Musashi wrote that to one who understands strategy, a battle with thousands is the same as a one-to-one duel. In what ways might this be valid?
An army occupying a secure position might have to move out to engage the enemy on other ground. To minimize vulnerability, it may employ advance scouts, strengthen the flanks, and move under the cover of darkness or weather.
A fighter might use footwork or feints to draw his opponent’s response, keeping elbows in tight to the body and utilizing environmental factors to evade or hinder the opponent.
The goal is always the same – to defeat the enemy. How that is accomplished is completely variable, determined only by one’s strategic and tactical skills. This is true whether negotiating a contract, playing a sport or running a war. The terms of engagement may differ, but the desired outcome is essentially similar.
This is where careful analysis of one’s technique is helpful, as I opined in the last post. We move from position of strength to position of strength, passing through areas that may be weaker due to unalterable physiological causes.
Some martial arts may focus on those strong positions. Think of katas that emphasize locking punches or deep stances with a loud kiai. On the other hand we need efficient movement between those positions. Motion and focused point of concentrated energy are two sides of the same dynamic and are mutually complementary. One without the other is incomplete.
Can we identify our powerful positions? How can we tweak them for maximum performance? How does raising the peak broaden the base of our capabilities? For example, developing a powerful punch as a strength deletes weak punching from the liability side of the equation.
Just as in a yin/yang symbol, weakness and strength contain their opposites within them. Weakness can be a lure to draw an opponent; strength can create rigid overconfidence. For instance, a punch at full power is the point where balance might be most easily compromised or the joints most effectively attacked.
Weaker positions are generally those we gloss over on the way to more advantageous ones. For instance, we sidestep a punch; the step weak moves us from a vulnerable position to a less vulnerable one. We need to have a strong position for our counter to be effective, whether a block or strike. How many of us only concentrate on the end result of the punch while ignoring the dynamics that set it up?
This isn’t to say a soft parry can’t be effective while we transit our opponent’s line of attack. That is, in fact, the counterpart to the more powerful example preceding it. The fact is, soft and hard can both be utilized. There are no perfect positions, just appropriate options at the right time.

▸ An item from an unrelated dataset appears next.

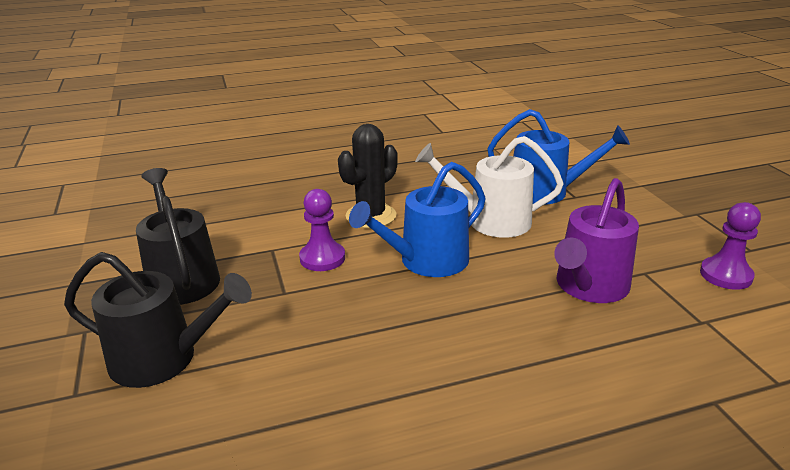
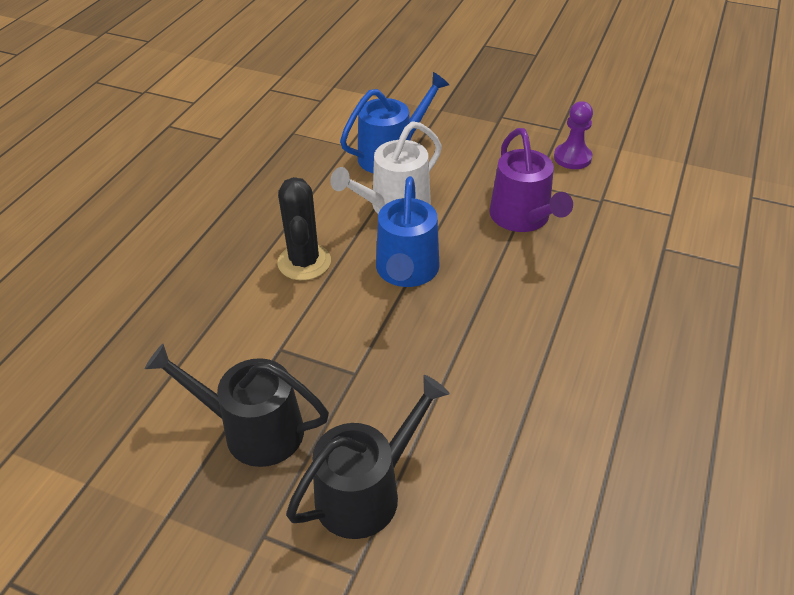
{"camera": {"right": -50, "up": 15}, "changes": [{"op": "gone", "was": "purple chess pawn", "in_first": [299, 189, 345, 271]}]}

At a certain level, it doesn’t matter what attack comes, it’s all just timing and angles. Everything else is simply descriptive detail. This is the genius of the Filipino martial arts, that they study angles of attack and perfect timing through live practice with partners.
How can we test strength or weakness? Generally this is through partner practice. Wing Chun has chi sao, Tai Chi has push hands, FMA has hubud hubud. One must be able to feel emptiness in one’s own technique as well as read it in another’s, allowing one to absorb and redirect attacks. This is where slow practice is valuable. It allows one to stop and examine the dynamic exchange of energy at any point, and even, if both people are paying attention, to back up and re-examine positions already passed.
Sometimes one can realign a weak position to make it stronger. For instance, a block that extends the arm might rely on just the shoulder muscles, which are relatively weak, but that block might be accomplished by keeping the arm in stronger alignment closer to the centerline while turning the waist to achieve the same or better result. In general the closer we stay to our own centerline, the stronger we are because we draw more stability from the core muscles of the body.
Techniques of muscle testing from Applied Kinesiology or other healing modalities can be applied to understanding strength or weakness of internal alignments. The better we get at “reading” our opponent through touch, the less time and energy it takes to understand intention behind movement.